While the percentage of women on publicly listed company boards in Canada has improved, from 13.1 per cent  in 2013 to more than 20 per cent in 2017, organizations should continue to actively recruit and develop women for such roles, the letter said.

“AIMCo supports disclosure of the consideration of women in nominating and recruitment processes. Issuers that include gender in their search criteria will likely be more successful in achieving a more gender diverse board,” it noted. It also stressed that furthering diversity on boards should go beyond gender.

Looking at the issue of corporate governance more broadly, the Ontario Teachers’ Pension Plan has identified executive compensation, board composition and board/stakeholder communication as its priority areas of focus for 2018.
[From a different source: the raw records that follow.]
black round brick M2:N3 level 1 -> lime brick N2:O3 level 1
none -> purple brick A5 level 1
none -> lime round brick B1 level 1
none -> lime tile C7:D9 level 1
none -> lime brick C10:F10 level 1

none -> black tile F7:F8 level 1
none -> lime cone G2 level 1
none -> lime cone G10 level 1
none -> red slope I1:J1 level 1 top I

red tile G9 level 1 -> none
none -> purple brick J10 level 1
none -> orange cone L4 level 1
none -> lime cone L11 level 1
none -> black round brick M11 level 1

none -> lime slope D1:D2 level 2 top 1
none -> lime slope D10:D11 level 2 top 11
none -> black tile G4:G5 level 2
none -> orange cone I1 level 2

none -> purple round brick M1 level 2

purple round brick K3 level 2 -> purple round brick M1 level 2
Read: Canada’s largest institutional investors call for 30% women on boards by 2022

Where appropriate, the pension fund intends to reach out to boards to examine and discuss these issues more closely, it noted in a news release. In terms of board decisions, Ontario Teachers’ intends to focus on a clearly defined policy for increasing diversity, thoughtful and purposeful selection of directors with a direct link to strategy, finding the balance between freshness and experience and independent evaluation of the recruitment and selection process.

With regard to compensation, it noted it will look at its judiciousness, direct connection to company strategy, limitations of discretionary compensation, as well as strategic capital allocation and business sustainability.
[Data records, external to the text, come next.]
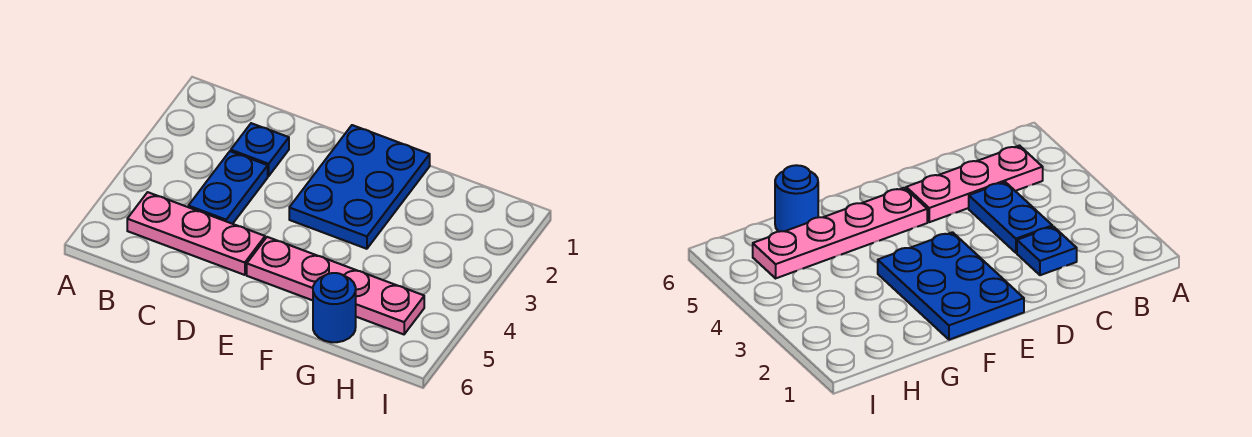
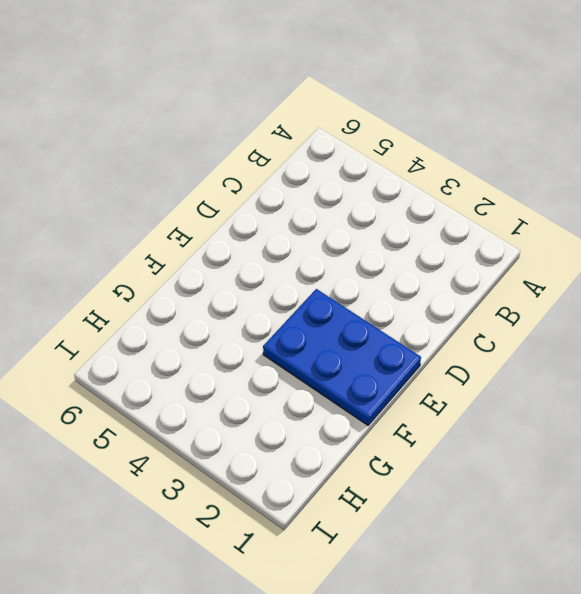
none -> pink plate B5:D5 level 1
none -> blue plate C2 level 1

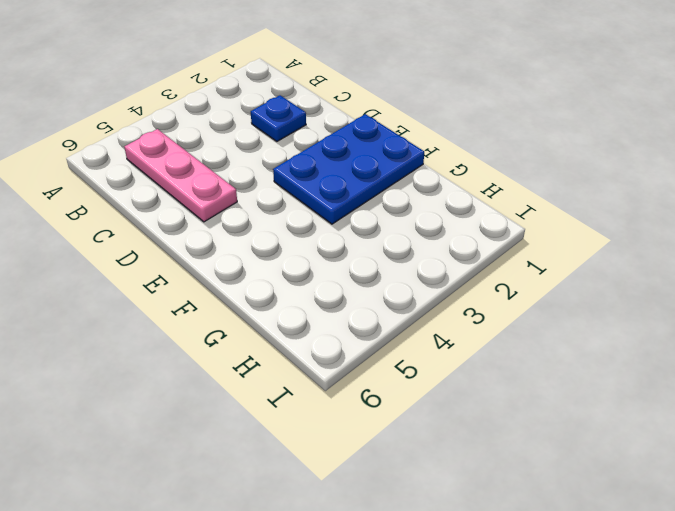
none -> blue plate C3:C4 level 1
none -> pink plate E5:H5 level 1

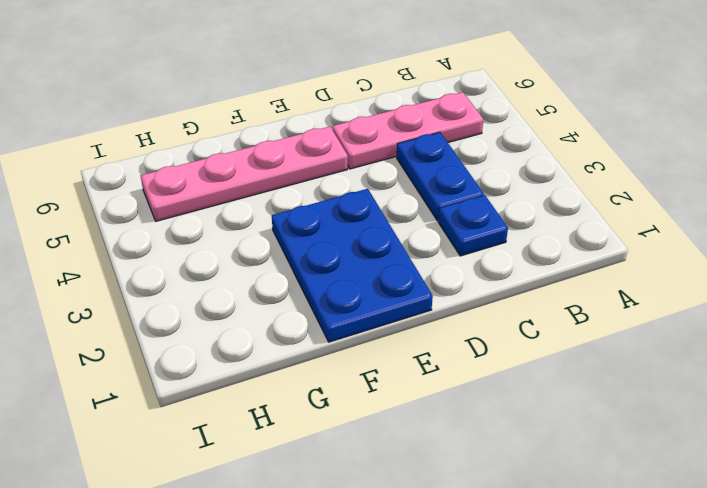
none -> blue round brick G6 level 1

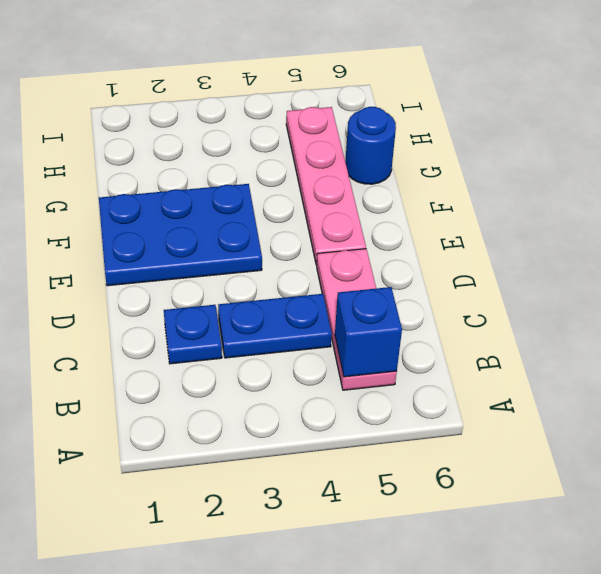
blue brick B5 level 2 -> none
As far as communications between stakeholder and board members, the pension fund noted it will zero in on promoting environmental, social and governance management, adopting frameworks to communicate risks to stakeholders and creating a more open dialogue between stakeholders and the board in general.

These areas are “essential building blocks in ultimately creating resilient companies, enhancing performance, viability and sustainability of businesses,” said Nicole Musicco, senior managing director of public equities at Ontario Teachers’, in the release. “Over the coming year we will be reaching out to companies to discuss these important topics with the goal of learning and widely sharing our findings.”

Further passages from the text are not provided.